The government has reduced the price of milk and sugar. The State, on Thursday, June 8 announced a reduction in the price of these commodities in an attempt to cushion consumers from the rising cost of living, a situation that has become a campaign tool for the opposition.
This move will see the price of milk reduce from Ksh 60 to Ksh 50 and a reduction of the price of sugar from Ksh 160 to Ksh 120 going by the current market rates.
The prices are expected to be effective as from Monday, June 12, 2017.
The government spokesperson, Eric Kiraithe, explained that the reduction in the price of these two commodities has taken time because the government was trying to avoid bottlenecks that the maize flour subsidy program has faced.
“In April, the government waived duty on imported sugar and powdered milk which is coming to effect now.
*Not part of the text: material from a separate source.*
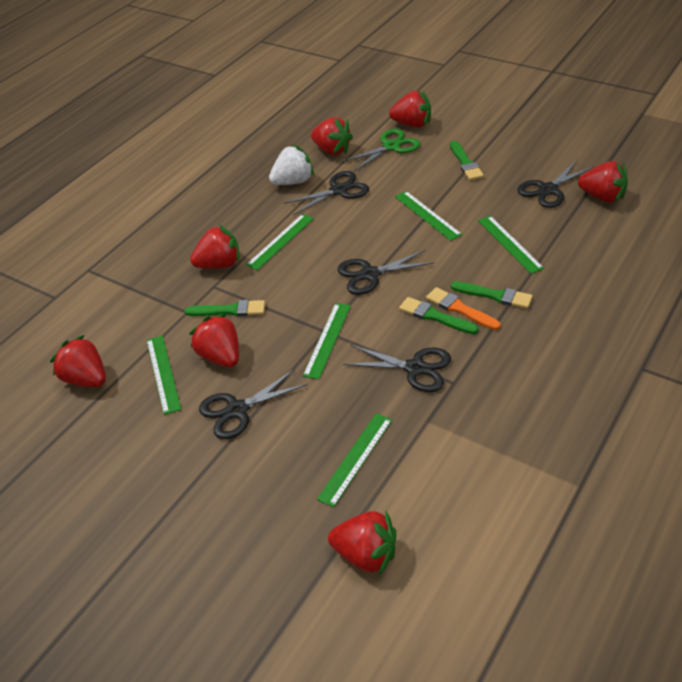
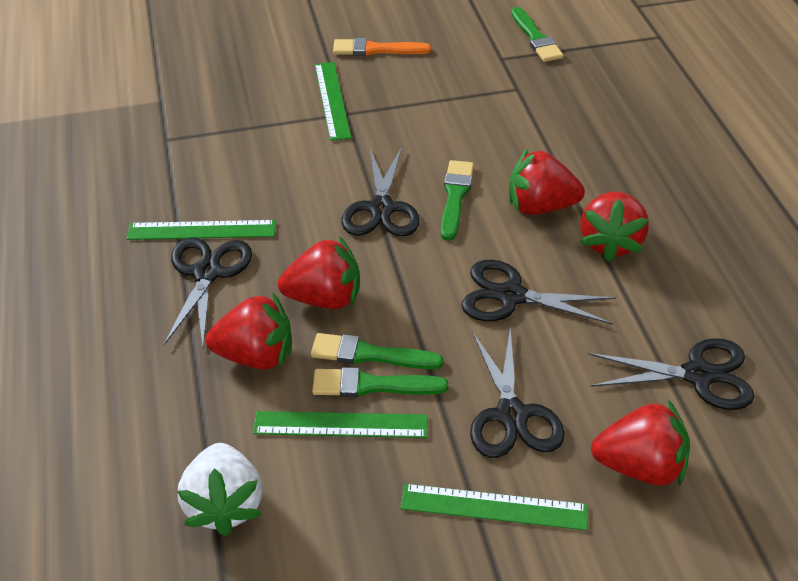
green ruler: 6 -> 4
green scissors: 1 -> 0
red strawberry: 7 -> 5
We have been deliberating on the logistics with the dealers and stakeholders to ensure that we do not face the same challenges we encountered with the maize,” Kiraithe said in reference to a Kenya Gazette notice dated May 11 that waived tax following the countrywide drought that saw a rise in the price of basic commodities.
The Government spokesperson told off opposition leader Raila Odinga over his claims that Jubilee had opted to ship in maize from Mexico instead of Ethiopia in order to capitalize on various costs that might accrue from the importation.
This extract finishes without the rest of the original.